Jankovic, en el momento de ser retirado de la pista de juego.

Slobodan Jankovic era un talentoso alero de la vieja escuela yugoslava. Un cañonero, pero también con una gran capacidad para penetrar. Una de sus mejores actuaciones la cuajó en Bolonia en un encuentro de la Copa Korac del 91; allí, destrozó a la Virtus con 41 puntos. Aunque su mejor cualidad, como buen yugoslavo, era su carácter; nunca daba un balón por perdido, lo protestaba todo y a todos, aunque luego siempre era el primero en dar la mano.

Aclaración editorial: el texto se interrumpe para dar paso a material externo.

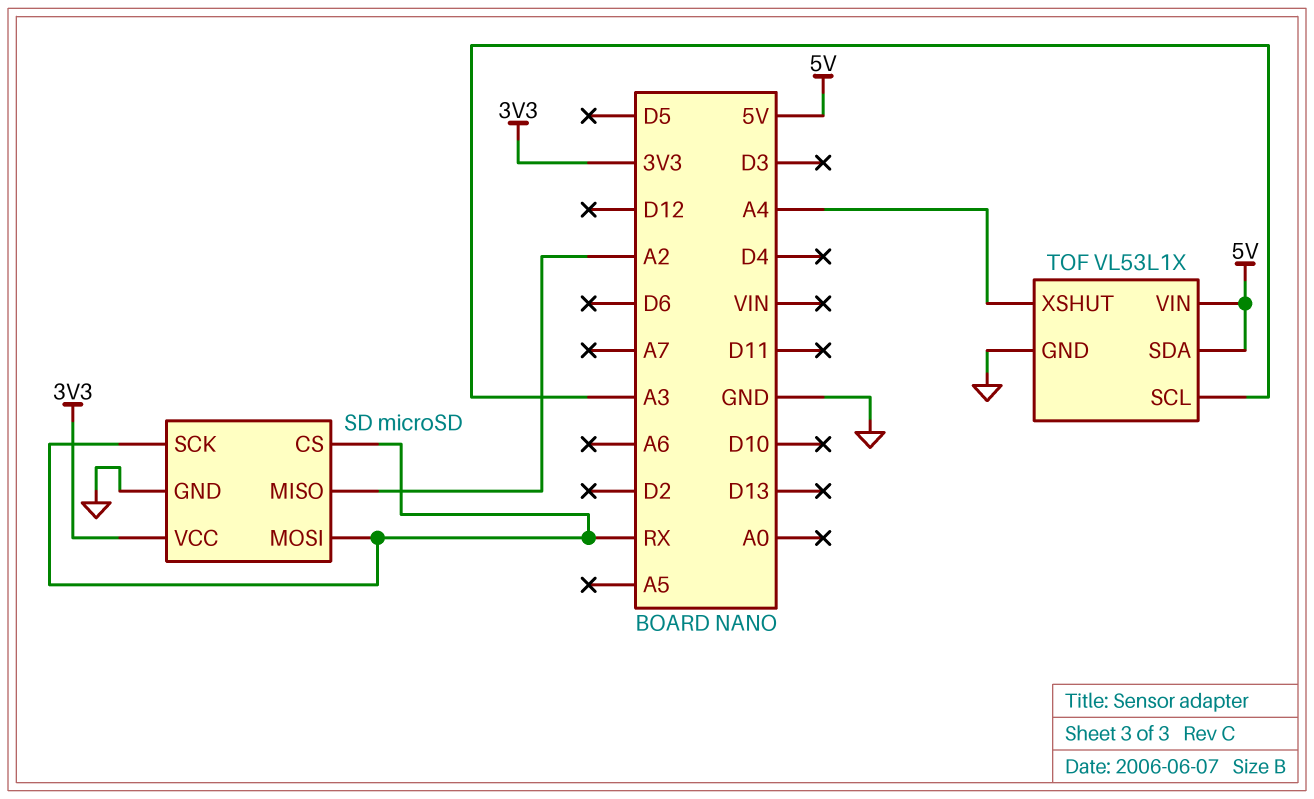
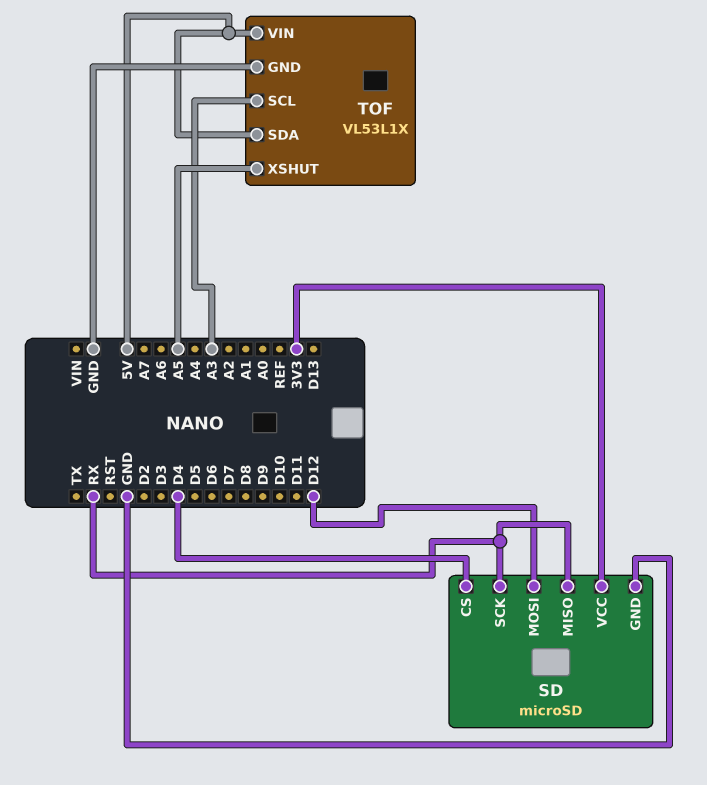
SD pin CS: RX -> D4
SD pin MISO: A2 -> RX
SD pin MOSI: RX -> D12
TOF pin XSHUT: A4 -> A5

Todo eso, claro, le sirvió para ser siempre ídolo de su afición, además de consolidarse como uno de los mejores jugadores exteriores de Europa en un Panionios estelar. Pero un día, de repente, cuando nadie podía esperarlo, todo eso se acabó. De la manera más tonta posible. De la manera más trágica posible.

Aquella maldita falta

Corría la temporada 92-93. Jankovic era la figura del nuevo rico, del nuevo poderoso Panionios, al que había llegado después de discurrir casi toda su carrera en el Estrella Roja. Una carrera, en realidad, plagada de infortunios; pese a su enorme calidad y a la de su equipo, nunca conoció lo que era ganar un título: tres subcampeonatos de Liga y tres de Copa, tras encontrarse con la Cibona de Drazen Petrovic primero y la Jugoplastika de Toni Kukoc después.

En 1992 conseguiría ser escogido como el mejor jugador de la Liga Serbomontenegrina, lo que sin duda refleja el enorme potencial del jugador. Y sólo el conflicto bélico de los Balcanes le impidió participar en los Juegos Olímpicos de Barcelona con la que hubiera sido una inmensa selección yugoslava.

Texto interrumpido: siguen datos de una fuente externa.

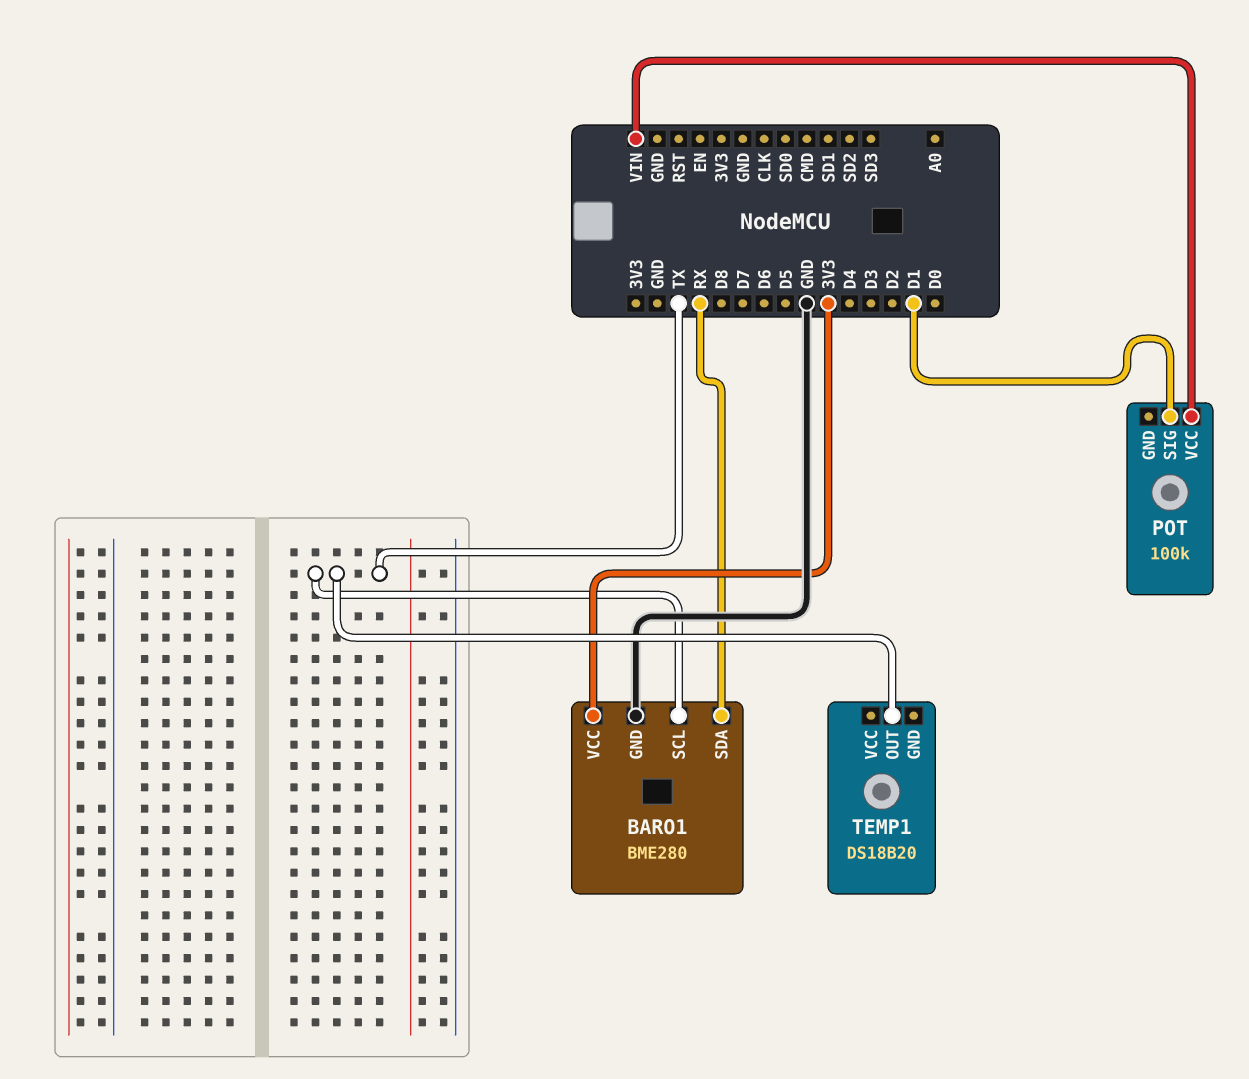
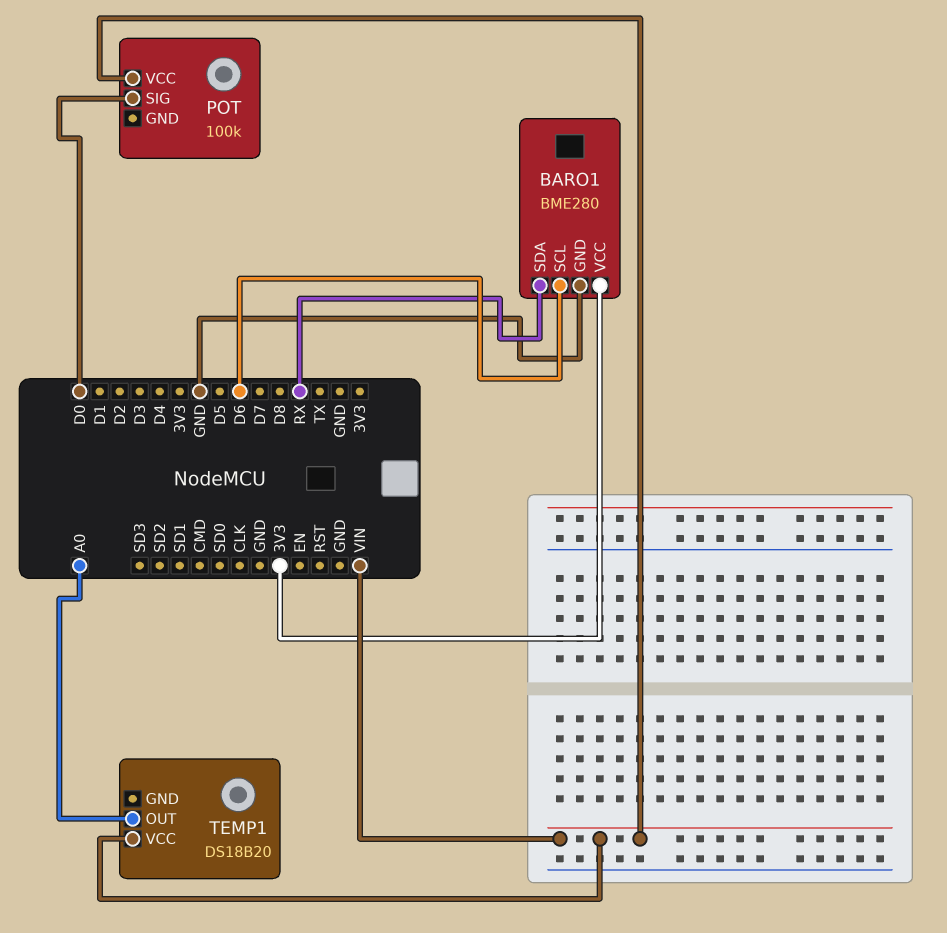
BARO1 pin SCL: TX -> D6
POT pin SIG: D1 -> D0
TEMP1 pin OUT: TX -> A0
TEMP1 pin VCC: none -> VIN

Cansado de no ganar nada, de quedarse siempre a las puertas, decidió cambiar de aires. El Panionios, con una oferta millonaria y un equipo diseñado para aspirar a todo, era el mejor destino. Y en ese 28 de abril de 1993 se encontraba disputando el cuarto partido de las semifinales por el título de liga ante el Panathinaikos.

Se antojaba de nuevo un final de partido apretado. Cada balón, cada posesión, era clave. Jankovic lo sabía, y por eso no soportó que le pitaran una más que dudosa falta en ataque en una jugada en la que había sumado dos puntos de oro para su equipo. Era, además, la quinta falta. Boban explotó.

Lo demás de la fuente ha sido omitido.